Impacts of Ground Substrate Structure on Plant Community Structure in Three Geological Formation Zones of the Jinsha River Dry-Hot Valley

Objective To investigate the effects of surface substrate structural variations in three bedrock formation areas (clastic, carbonate, and granite) on plant community patterns in the dry-hot valley of Jinsha River, providing theoretical support for ecological restoration methods and goals in fragile ecosystems.
Methods Focusing on surface substrates in clastic rock, carbonate rock, and granite formation areas of the Yuanmou Basin, Yunnan Province, field profile measurements, vegetation quadrat surveys, and soil physicochemical analyses were conducted. Vertical structures of surface substrates and vegetation in different bedrock areas were established. The impacts of spatial substrate structures and material composition differences on plant root growth space, water availability, and nutrient supply were analyzed. Geospatial sampling methods were further applied to clarify bedrock-vegetation relationships.
Results Significant differences in surface substrate characteristics were observed among the three formation areas: Clastic rock area: Dominated by topsoil-colluvial layer structures (mean thickness: 82.4 cm) and topsoil-residual layer structures (mean thickness: 74.7 cm), with 22.5% average clay content. Deep-rooted Quercus spp. trees dominated (65.7%), and species richness reached 25.4 species/100 m². Granite area: Primarily featured topsoil-residual layer structures (mean thickness: 41.5 cm), 18.5% clay content, and shallow-rooted Dodonaea viscosa shrubs as the dominant species (68%), with low species richness (7.3 species/100 m²). Carbonate rock area: Characterized by topsoil-bedrock layer structures (mean thickness: 13.4 cm), 19.3% clay content, and a mixed shrub community dominated by deep-rooted Phyllanthus emblica (35%) and shallow-rooted Dodonaea viscosa (37%).

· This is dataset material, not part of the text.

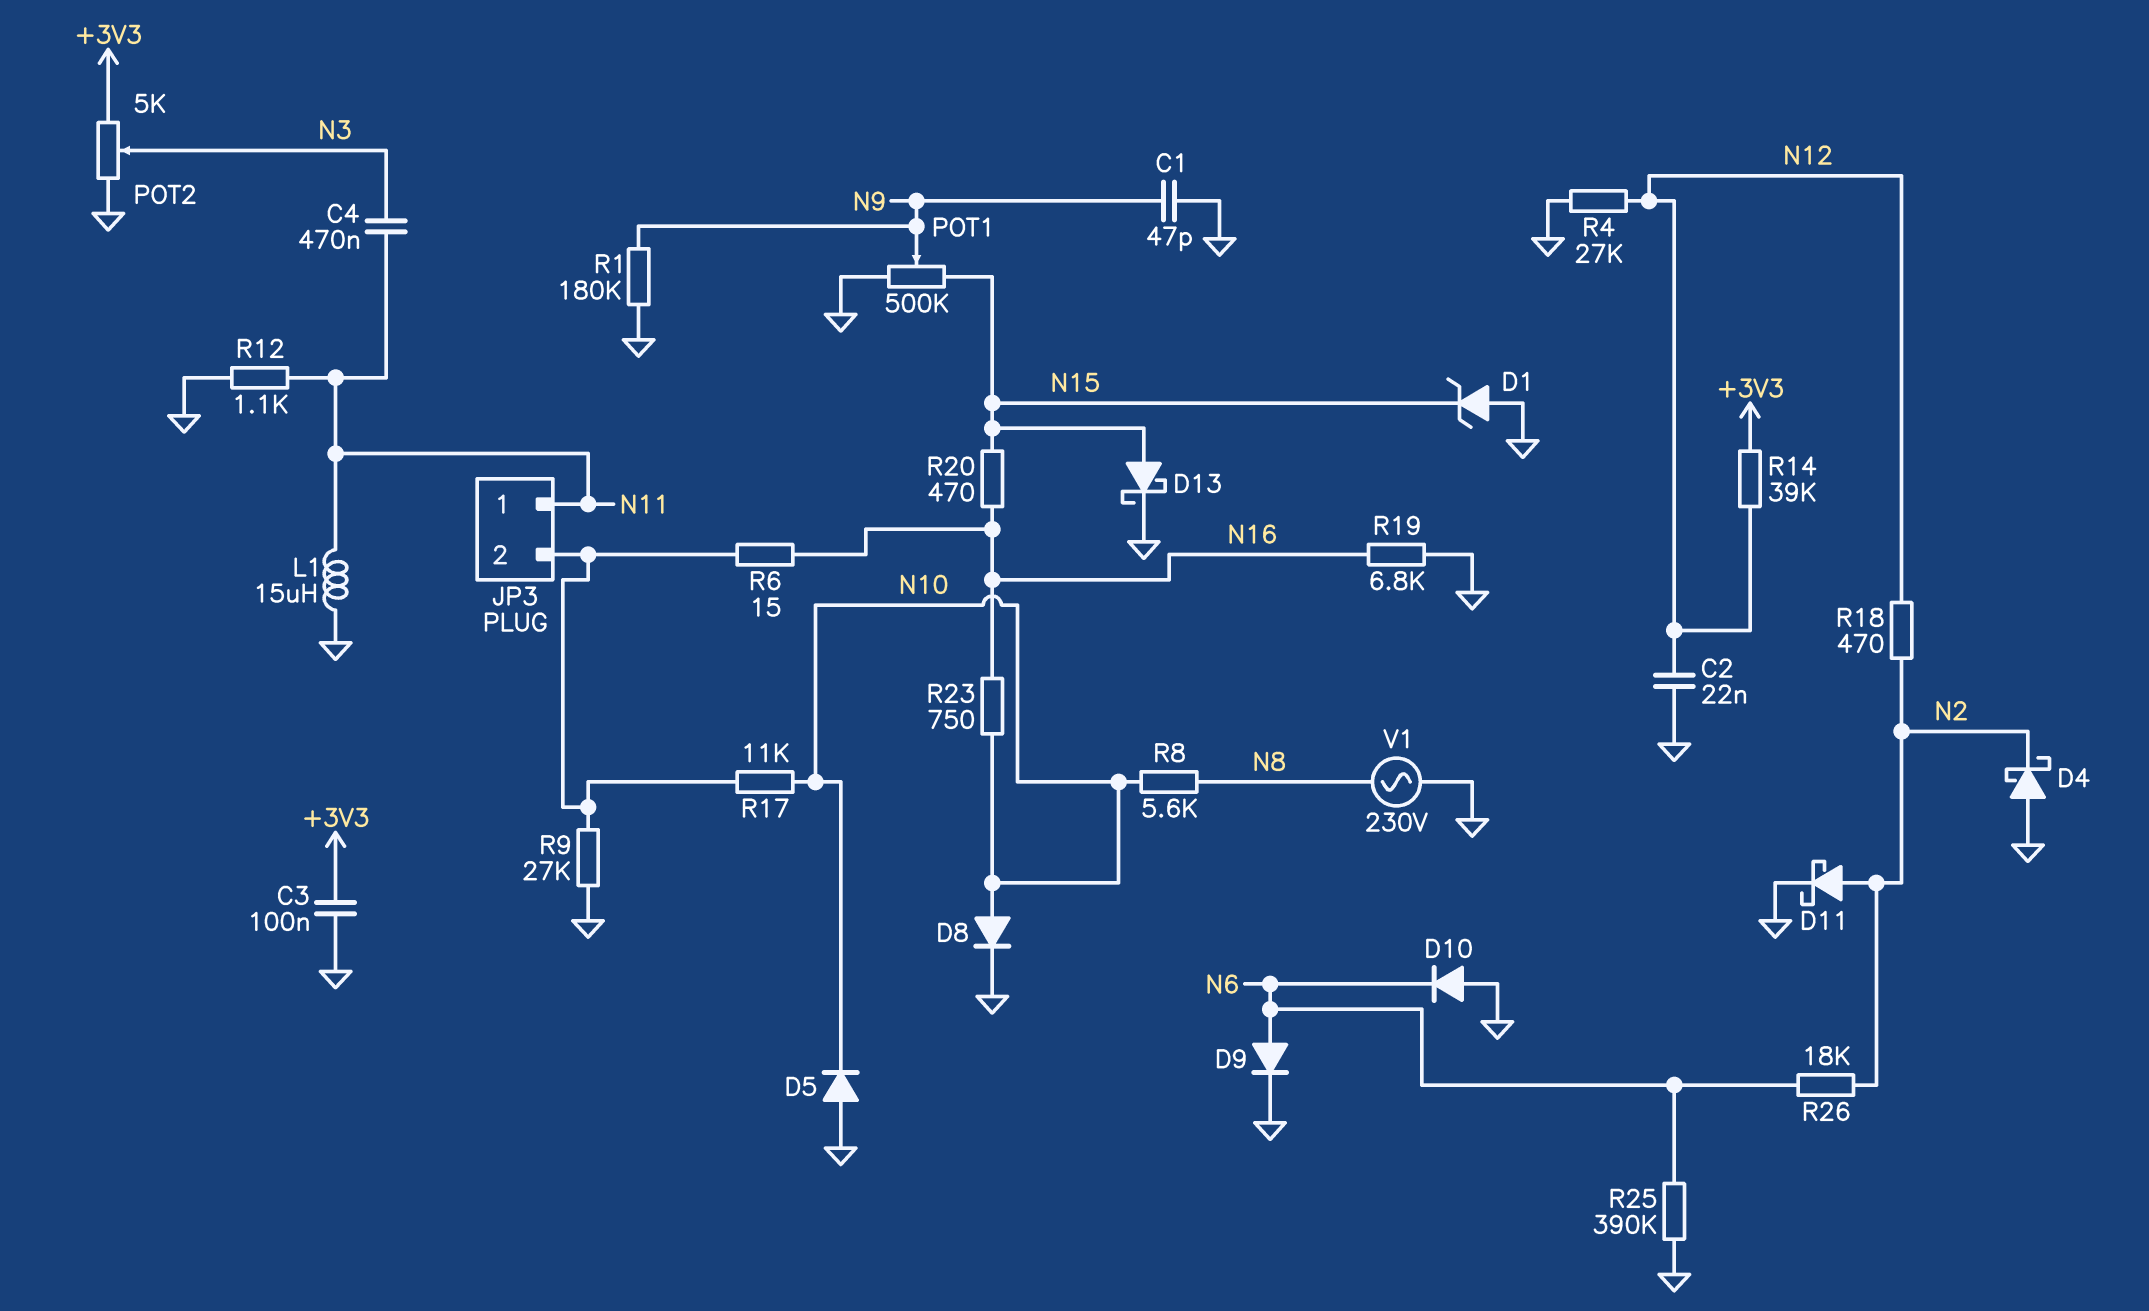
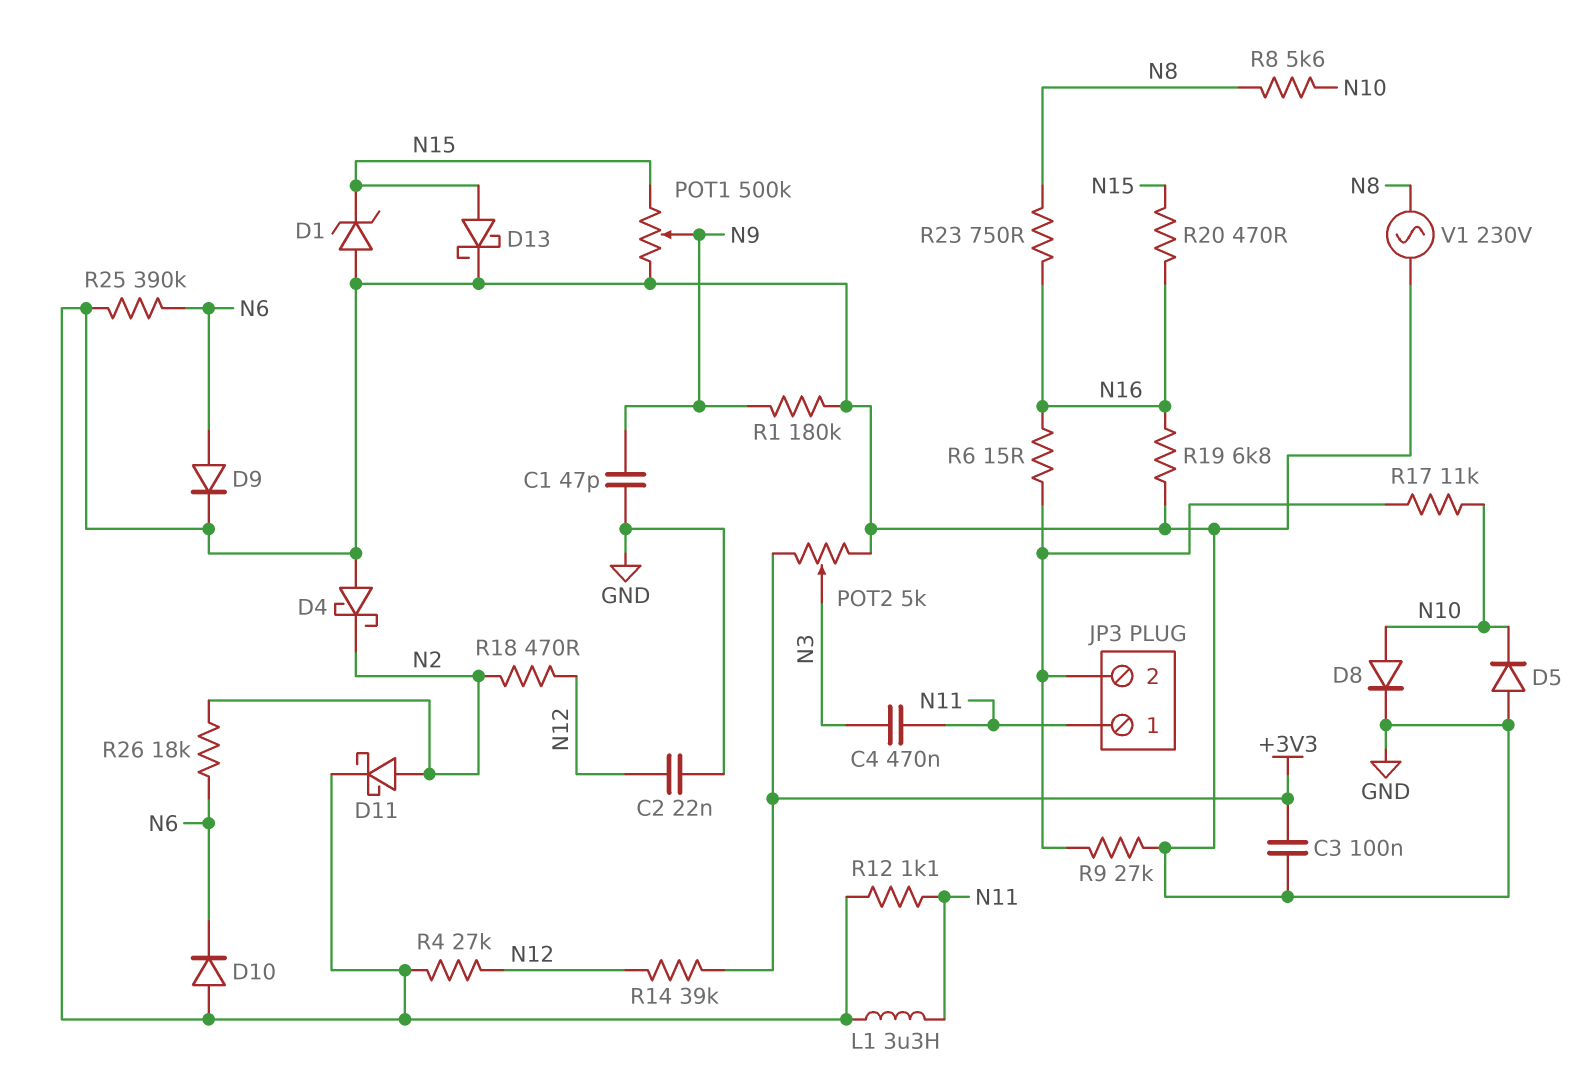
L1: 15uH (GND, N11) -> 3.3uH (GND, N11)
R23: 750 (N10, N16) -> 750 (N8, N16)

Conclusion The study demonstrates that bedrock formation-controlled surface substrate thickness, fissure development, and water-holding capacity are key drivers of plant community diversity in dry-hot valleys. Existing bedrock formation maps can expedite vegetation restoration strategies: Clastic rock areas are suitable for artificial promotion of tree-dominated reforestation. Granite and carbonate rock areas align with natural restoration-oriented conservation models for sparse shrub-grass communities.This research provides a geological-ecological coupling theoretical framework for differentiated ecological restoration in dry-hot valleys.